Twenty-three data sets, twenty people and three hours. That’s the raw material for the kind of innovation that comes out of civic hackathons like the one held last month at the U.S. Cellular Center in Asheville as part of Open Data Day. The day-long conference on the benefits and uses of accessible government data culminated with three groups poring over open City of Asheville data and finding creative ways to put the information to use.

“There was probably more excitement about the hackathon than anything else” says GIS analyst Scott Barnwell. Barnwell and other members of the City’s Information Technology team arranged the data sets using information that was largely already available to the public but that was enhanced by being consolidated into a City of Asheville Open Data catalog.

Some 23 sets include databases of City-owned property, business license locations and information sets culled from the GIS-based mapAsheville tool.

“The city has a lot of information out there and we keep adding more as we think of ways to apply tools like mapAsheville,” Barnwell says. “The trick is and will continue to be how to best get it into the hands of the people who can benefit from it.”

In recent years, the City of Asheville has upgraded its data managing systems, allowing the IT Services Department to compile data and make it available online in places like mapAsheville, but it is how the information can be utilized that makes a hackathon so interesting.
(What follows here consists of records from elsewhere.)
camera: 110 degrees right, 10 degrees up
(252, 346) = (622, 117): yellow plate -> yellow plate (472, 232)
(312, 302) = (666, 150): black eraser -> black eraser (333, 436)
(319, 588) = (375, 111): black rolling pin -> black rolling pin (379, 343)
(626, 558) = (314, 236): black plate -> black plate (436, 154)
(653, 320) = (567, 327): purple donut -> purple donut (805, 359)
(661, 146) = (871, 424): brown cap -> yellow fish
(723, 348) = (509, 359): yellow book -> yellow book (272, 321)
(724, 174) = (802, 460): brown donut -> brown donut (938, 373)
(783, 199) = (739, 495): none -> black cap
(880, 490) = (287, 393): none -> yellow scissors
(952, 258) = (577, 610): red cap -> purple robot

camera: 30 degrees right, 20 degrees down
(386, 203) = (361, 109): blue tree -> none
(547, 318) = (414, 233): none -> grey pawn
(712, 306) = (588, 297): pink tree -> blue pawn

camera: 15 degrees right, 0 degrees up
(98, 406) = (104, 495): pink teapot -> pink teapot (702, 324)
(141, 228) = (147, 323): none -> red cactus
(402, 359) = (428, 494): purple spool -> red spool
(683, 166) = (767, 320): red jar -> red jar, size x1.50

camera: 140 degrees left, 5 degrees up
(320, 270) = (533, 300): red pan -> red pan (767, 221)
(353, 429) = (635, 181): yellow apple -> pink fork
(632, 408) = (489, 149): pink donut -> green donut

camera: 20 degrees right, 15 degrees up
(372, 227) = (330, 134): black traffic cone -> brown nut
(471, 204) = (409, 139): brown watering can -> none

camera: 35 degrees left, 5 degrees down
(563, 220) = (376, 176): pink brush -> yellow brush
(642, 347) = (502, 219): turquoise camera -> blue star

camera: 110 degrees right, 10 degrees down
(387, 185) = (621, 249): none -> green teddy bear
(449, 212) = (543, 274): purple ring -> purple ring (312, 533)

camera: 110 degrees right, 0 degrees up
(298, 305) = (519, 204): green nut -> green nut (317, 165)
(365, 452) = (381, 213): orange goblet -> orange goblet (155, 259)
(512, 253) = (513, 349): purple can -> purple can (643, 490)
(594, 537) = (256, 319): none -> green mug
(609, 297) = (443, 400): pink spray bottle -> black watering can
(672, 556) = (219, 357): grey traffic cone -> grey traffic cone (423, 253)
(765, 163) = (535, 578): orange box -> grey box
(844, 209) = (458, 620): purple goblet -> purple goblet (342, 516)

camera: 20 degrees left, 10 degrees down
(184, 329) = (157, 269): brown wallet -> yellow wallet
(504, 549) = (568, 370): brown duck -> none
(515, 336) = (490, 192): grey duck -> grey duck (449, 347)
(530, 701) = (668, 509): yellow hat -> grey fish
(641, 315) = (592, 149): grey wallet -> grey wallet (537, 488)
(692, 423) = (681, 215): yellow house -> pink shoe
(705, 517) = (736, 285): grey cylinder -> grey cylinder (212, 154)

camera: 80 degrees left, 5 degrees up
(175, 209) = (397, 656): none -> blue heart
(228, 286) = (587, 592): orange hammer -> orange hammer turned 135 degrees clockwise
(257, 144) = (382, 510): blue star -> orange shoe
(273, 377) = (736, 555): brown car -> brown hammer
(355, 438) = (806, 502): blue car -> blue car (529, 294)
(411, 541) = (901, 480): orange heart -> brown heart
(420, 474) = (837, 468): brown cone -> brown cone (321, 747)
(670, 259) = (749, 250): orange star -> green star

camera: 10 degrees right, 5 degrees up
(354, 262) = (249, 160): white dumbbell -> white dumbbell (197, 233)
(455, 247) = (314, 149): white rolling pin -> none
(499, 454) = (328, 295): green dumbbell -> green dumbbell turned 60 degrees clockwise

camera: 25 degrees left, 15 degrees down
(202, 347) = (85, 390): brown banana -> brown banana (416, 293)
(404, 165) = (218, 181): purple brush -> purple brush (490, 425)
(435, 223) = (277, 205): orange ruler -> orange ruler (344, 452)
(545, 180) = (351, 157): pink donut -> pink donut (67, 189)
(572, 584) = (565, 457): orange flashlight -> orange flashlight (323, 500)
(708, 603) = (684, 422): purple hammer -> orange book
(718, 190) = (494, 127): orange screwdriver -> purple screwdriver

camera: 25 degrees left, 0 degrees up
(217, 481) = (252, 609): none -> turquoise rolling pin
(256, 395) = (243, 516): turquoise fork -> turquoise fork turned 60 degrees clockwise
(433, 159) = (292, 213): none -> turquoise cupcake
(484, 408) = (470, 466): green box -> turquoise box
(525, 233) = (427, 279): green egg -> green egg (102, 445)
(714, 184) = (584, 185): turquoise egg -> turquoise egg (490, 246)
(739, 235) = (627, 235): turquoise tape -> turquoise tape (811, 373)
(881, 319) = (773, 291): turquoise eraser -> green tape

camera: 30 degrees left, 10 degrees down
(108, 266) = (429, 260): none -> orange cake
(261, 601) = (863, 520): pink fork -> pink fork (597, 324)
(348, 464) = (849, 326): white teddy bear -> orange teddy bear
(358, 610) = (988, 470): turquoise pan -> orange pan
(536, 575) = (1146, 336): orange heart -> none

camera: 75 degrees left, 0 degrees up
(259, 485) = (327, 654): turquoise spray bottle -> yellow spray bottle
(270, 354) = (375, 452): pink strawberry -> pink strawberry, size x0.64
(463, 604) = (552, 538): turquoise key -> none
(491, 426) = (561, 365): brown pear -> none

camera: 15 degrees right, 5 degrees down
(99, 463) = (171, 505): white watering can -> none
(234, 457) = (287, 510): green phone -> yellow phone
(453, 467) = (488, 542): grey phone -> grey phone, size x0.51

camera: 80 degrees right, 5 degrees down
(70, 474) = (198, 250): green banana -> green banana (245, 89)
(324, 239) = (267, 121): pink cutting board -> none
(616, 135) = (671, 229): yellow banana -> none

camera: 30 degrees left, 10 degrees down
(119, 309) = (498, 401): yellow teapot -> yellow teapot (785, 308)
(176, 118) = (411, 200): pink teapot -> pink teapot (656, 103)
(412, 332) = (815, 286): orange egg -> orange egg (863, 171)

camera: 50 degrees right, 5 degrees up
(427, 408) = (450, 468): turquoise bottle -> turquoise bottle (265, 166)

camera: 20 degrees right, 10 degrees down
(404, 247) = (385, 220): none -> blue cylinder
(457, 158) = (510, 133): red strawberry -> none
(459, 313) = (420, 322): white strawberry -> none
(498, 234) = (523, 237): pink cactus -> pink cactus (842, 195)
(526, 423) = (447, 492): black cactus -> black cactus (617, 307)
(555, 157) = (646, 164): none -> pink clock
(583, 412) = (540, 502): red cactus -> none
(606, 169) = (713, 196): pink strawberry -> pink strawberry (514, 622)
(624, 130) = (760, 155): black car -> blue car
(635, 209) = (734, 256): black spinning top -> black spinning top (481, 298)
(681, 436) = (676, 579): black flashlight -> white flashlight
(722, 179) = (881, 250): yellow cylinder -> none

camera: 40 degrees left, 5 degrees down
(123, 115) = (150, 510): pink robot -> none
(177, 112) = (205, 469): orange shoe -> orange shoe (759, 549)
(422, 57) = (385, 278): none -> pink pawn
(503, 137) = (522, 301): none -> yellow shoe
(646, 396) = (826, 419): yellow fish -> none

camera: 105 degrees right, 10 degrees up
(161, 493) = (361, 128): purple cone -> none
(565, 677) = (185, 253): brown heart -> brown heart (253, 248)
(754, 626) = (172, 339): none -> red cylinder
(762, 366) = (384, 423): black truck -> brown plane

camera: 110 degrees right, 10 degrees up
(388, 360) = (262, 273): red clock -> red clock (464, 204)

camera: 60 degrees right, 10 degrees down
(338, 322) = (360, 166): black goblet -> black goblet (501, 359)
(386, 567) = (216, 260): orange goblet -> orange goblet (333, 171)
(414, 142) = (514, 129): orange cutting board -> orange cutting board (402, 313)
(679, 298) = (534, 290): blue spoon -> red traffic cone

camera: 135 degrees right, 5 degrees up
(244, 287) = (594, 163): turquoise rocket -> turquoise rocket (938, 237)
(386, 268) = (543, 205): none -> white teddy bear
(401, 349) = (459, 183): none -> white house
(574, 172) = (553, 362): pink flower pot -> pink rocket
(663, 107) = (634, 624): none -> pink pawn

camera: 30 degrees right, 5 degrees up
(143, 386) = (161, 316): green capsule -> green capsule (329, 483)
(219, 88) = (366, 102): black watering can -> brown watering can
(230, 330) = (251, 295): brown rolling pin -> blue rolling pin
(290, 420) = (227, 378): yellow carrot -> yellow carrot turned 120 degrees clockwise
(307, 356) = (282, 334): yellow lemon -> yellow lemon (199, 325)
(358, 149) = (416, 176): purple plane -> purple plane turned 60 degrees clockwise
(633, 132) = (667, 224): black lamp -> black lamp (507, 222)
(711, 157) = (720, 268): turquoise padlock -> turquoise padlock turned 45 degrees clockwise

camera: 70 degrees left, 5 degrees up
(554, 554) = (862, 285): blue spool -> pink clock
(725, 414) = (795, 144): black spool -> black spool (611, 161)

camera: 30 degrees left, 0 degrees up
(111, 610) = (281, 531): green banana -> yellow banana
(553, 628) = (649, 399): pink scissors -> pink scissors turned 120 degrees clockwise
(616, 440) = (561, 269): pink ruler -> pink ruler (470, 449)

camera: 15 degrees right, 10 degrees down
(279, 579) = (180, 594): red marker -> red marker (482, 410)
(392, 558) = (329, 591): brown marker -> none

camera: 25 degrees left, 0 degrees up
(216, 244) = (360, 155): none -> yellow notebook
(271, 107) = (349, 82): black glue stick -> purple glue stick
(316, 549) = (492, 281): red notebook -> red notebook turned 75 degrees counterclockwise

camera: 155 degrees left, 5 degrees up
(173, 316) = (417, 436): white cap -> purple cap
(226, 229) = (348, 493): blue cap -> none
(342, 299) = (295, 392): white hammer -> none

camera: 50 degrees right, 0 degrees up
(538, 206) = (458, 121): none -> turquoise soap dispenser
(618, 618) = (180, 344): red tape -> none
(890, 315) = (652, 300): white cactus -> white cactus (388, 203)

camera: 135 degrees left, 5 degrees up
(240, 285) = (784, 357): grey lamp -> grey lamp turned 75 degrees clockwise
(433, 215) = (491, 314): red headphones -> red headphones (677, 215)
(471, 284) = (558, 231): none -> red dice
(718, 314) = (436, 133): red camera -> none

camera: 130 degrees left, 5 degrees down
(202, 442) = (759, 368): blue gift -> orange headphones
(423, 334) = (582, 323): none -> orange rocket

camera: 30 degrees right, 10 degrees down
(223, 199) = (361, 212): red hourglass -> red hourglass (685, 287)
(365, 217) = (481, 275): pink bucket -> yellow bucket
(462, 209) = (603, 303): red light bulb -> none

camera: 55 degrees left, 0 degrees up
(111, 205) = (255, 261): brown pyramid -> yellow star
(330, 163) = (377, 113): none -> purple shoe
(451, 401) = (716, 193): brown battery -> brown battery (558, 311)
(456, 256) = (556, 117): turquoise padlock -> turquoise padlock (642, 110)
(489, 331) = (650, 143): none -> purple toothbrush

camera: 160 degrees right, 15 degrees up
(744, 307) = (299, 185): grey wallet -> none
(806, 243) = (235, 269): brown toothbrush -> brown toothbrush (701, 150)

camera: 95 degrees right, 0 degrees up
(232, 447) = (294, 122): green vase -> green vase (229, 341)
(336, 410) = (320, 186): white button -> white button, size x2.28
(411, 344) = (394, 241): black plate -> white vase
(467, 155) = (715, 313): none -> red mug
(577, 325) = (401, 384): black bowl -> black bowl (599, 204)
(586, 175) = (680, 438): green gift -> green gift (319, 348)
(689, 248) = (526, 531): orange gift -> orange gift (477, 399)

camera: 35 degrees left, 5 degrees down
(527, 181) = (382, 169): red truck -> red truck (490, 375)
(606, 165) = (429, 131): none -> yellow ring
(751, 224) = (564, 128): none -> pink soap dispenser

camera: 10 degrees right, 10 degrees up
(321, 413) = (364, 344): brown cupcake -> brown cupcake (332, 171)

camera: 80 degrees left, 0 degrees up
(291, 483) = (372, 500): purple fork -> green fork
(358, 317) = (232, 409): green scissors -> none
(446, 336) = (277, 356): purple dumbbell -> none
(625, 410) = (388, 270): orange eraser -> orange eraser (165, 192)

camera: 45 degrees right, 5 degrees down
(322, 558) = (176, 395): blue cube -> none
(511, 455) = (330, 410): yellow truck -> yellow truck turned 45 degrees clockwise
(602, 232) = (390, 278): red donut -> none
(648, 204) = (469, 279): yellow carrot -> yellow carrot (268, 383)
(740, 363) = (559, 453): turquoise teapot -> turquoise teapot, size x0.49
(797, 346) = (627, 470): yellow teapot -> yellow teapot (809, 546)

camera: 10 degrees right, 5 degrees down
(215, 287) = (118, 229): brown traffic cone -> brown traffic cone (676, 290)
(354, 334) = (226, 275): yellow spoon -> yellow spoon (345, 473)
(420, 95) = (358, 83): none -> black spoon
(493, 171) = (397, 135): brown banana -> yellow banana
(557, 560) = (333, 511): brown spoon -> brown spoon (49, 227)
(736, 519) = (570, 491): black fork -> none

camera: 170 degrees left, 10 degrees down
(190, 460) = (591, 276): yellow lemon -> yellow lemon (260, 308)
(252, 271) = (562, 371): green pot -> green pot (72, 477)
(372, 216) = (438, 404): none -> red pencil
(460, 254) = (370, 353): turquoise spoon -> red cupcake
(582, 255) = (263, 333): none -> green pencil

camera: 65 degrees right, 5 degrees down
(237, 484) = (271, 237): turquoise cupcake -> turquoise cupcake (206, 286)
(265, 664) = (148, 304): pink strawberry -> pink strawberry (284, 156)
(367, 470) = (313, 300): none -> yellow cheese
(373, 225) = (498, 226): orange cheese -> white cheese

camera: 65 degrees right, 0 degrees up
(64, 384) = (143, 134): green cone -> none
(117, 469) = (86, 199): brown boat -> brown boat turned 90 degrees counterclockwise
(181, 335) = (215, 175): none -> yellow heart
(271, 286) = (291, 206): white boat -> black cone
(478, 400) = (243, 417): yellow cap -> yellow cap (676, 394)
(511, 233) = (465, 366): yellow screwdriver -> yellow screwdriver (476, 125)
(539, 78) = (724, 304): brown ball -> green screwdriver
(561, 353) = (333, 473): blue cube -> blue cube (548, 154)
A hackathon is an opportunity to apply raw data to serve a purpose, be it a civic benefit or financial opportunity. Businesses rely on government data every day. So do groups like neighborhood or preservation organizations. Data represents opportunity and that aspect wasn’t lost on the ODD 2012 attendees.

Three groups tackled the hackathon challenge to come up with some sort of application or revelation using the open data they had at hand, and their efforts went in unexpected and interesting directions. Click here to see more about how each hackathon team used open data at the 2012 Open Data Day blog.

“First of all, anyone can hack,” says GIS analyst Dave Michelson. “You don’t need to know how to write code, you just need to have ideas. We only had three programmers in the room. And it was really cool to see what the groups came up with.”

The winning group, as voted by the other hackathon participants, created a mapping tool that relates public art to bus stops and considered how this could be used to boost bus ridership.

“A hackathon is like an incubator for ideas,” Michelson says. “It’s a new way to engage the community and create a startup mentality,” Michelson says. The goal, he says, is to enable the community and government to be more innovative.

Michelson points to a community initiative by the Code for America Brigade that is underway to build a volunteer base of creative and interested people willing to carry on the civic hacking mission. As that mission expands, he expects the City will get even more requests for the kinds of data that open even further collaboration between the municipal organization and the population it serves.